God has given me a lot of relationships, but he’s never let most of them last very long.
Since I was 14, I think, I’ve been praying for a loving husband. At a house party once, where I was single, someone asked me if I was happy. Yes, I thought. Happy enough. I told her my dating strategy was fairly simple: I’m dating and I’m waiting for something that sticks.
As it was I’d had a lot of hopeful beginnings, but God always tore them apart before things progressed too much. That’s how I think of it anyway; He is jealous for me. And he has put an end to anything that was less than He was for me.
Relationships take time – and sometimes they feel all-consuming. Whenever I was putting too much time into relationships and too little into my faith, the relationship suffered, naturally. God became jealous – and angry that I wasn’t devoting my time to Him. God wouldn’t bless a relationship that drew me away from him.
I was like the mother who neglects her children every time she has a new lover. My sticky boyfriend would turn up when I realized that God was the glue.
Recently, my ex’s have been parading through my dreams – one just as cold, the other just as warm, and the third just as hot and cold as they’d been in real life.
Why my mind is choosing now to sort through my past is a little alarming, considering I just bought a house last spring with my current boyfriend. However, the fact that I’ve been struggling to find my voice – literally – isn’t without reason.
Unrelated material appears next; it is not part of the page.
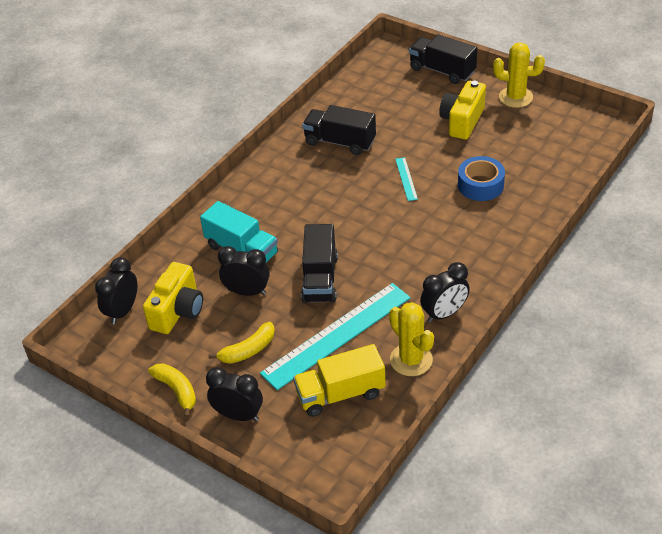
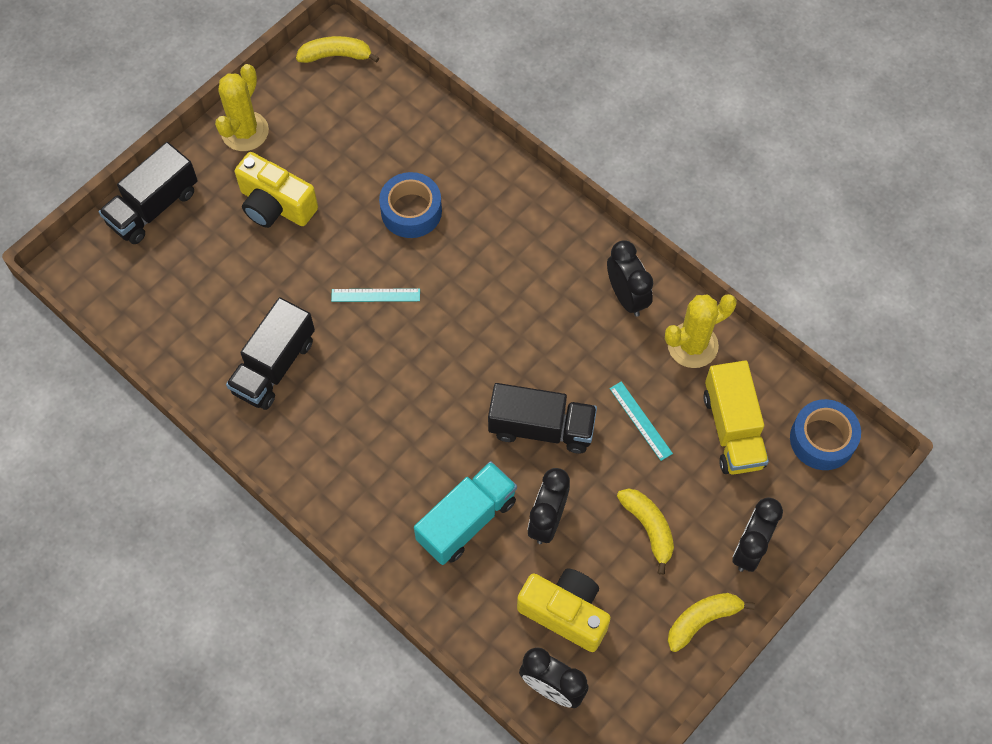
camera: 85 degrees left, 20 degrees up
(337, 335) = (640, 420): turquoise ruler -> turquoise ruler, size x0.42
(343, 457) = (822, 439): none -> blue tape
(598, 127) = (336, 55): none -> yellow banana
For several years, I haven’t been able to have a healthy fight with a partner – I just don’t have it in me; I don’t have the energy. In my early twenties, my gramma noticed this as a problem. One evening when I was tired after a long day at school she cornered me in the bathroom while I was taking off my make-up and started a fight. When I couldn’t handle her criticism any longer, I burst out crying.
She said, “Stop crying. Defend yourself. Fight back. You need to learn to defend yourself.”
In my early twenties, I used to absorb it all until I imploded. Now I’ve gotten really good at turning to stone, shutting down, tuning out. That’s what you do to a woman when you routinely blast her with fire and ice.
I guess I’m old enough now to know what regret is: the men I’ve left a long time ago and on different spots on the map keep infiltrating my dreams to make me face my fear.
With the cold one, I was never good enough – and here he was in my dream, walking past me without stopping to talk. Just the thought of him triggers uncontrollable FOMO.
The warm one is married and has never held a grudge. In my dream, I want to win him back – at least temporarily: I was uncharacteristically possessive of him. He was mine first, I told myself. He is my fear of loneliness.
The hot and cold one is by far the most frequent dream crasher. He makes me think of a poem I just wrote – The Freedom to Fly or Float Away. I’ve never known which one it is. Do I have ambition that serves as wings? Or is there just not enough gravity holding me down?
If enough men in your life make you feel like there’s something inherently wrong with you, is there any truth to that? In my dreams, I feel like they’ve broken me. Why can’t I yell at the top of my lungs? Why can’t I fight back? And why does it hurt so much when I try?
Is it God’s plan?
Thou shall have no Gods before me…
I am not the one in his flock who never strays, but God is the only man who’s ever chased after me. And the only person who can break me.